On 14-11-2012 15:50, deadalnix wrote:
> Le 14/11/2012 15:39, Alex Rønne Petersen a écrit :
>> On 14-11-2012 15:14, Andrei Alexandrescu wrote:
>>> On 11/14/12 1:19 AM, Walter Bright wrote:
>>>> On 11/13/2012 11:56 PM, Jonathan M Davis wrote:
>>>>> Being able to have double-checked locking work would be valuable, and
>>>>> having
>>>>> memory barriers would reduce race condition weirdness when locks
>>>>> aren't used
>>>>> properly, so I think that it would be desirable to have memory
>>>>> barriers.
>>>>
>>>> I'm not saying "memory barriers are bad". I'm saying that having the
>>>> compiler blindly insert them for shared reads/writes is far from the
>>>> right way to do it.
>>>
>>> Let's not hasten. That works for Java and C#, and is allowed in C++.
>>>
>>> Andrei
>>>
>>>
>>
>> I need some clarification here: By memory barrier, do you mean x86's
>> mfence, sfence, and lfence? Because as Walter said, inserting those
>> blindly when unnecessary can lead to terrible performance because it
>> practically murders pipelining.
>>
>
> In fact, x86 is mostly sequentially consistent due to its memory model.
> It only require an mfence when an shared store is followed by a shared
> load.

I just used x86's fencing instructions as an example because most people 
here are familiar with it. The problem is much, much bigger on 
architectures like ARM, MIPS, and PowerPC which are not in-order.

>
> See : http://g.oswego.edu/dl/jmm/cookbook.html for more information on
> the barrier required on different architectures.
>
>> (And note that you can't optimize this either; since the dependencies
>> memory barriers are supposed to express are subtle and not detectable by
>> a compiler, the compiler would always have to insert them because it
>> can't know when it would be safe not to.)
>>
>
> Compiler is aware of what is thread local and what isn't. It means the
> compiler can fully optimize TL store and load (like doing register
> promotion or reorder them across shared store/load).

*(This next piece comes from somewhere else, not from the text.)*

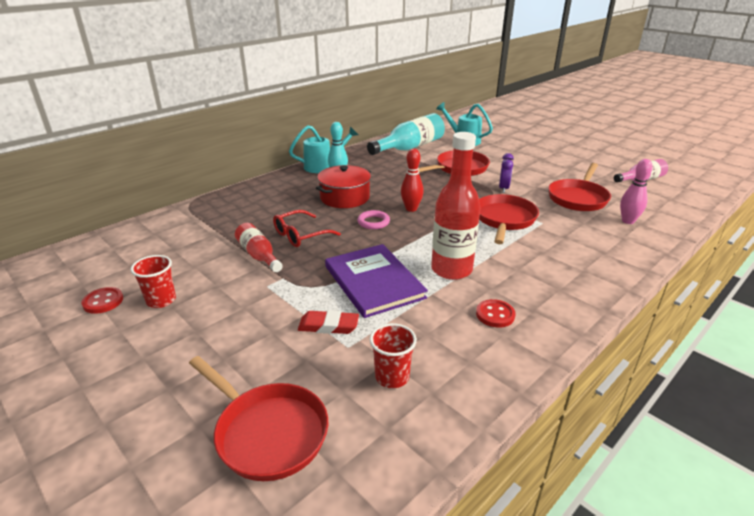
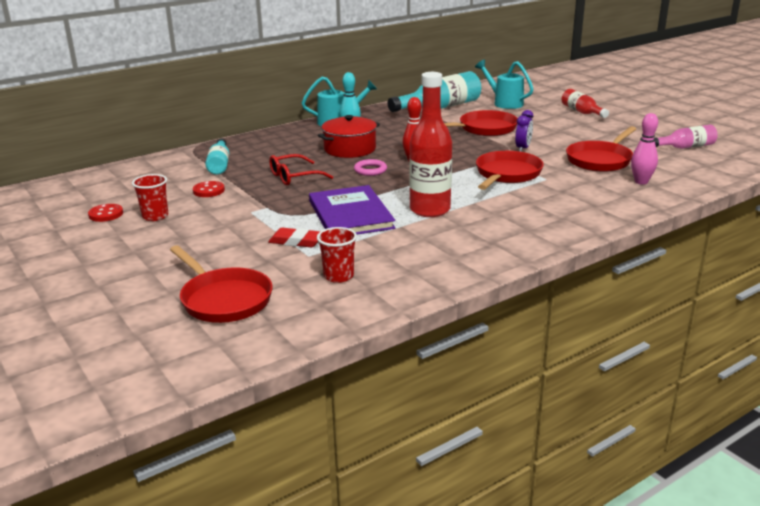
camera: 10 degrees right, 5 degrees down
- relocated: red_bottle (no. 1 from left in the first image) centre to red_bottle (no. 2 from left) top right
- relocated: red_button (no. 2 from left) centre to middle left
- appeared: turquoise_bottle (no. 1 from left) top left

Thread-local loads and stores are not atomic and thus do not take part 
in the reordering constraints that atomic operations impose. See e.g. 
the LLVM docs for atomicrmw and atomic load/store.

>
> This have a cost, indeed, but is useful, and Walter's solution to cast
> away shared when a mutex is acquired is always available.

-- 
Alex Rønne Petersen
alex at lycus.org
http://lycus.org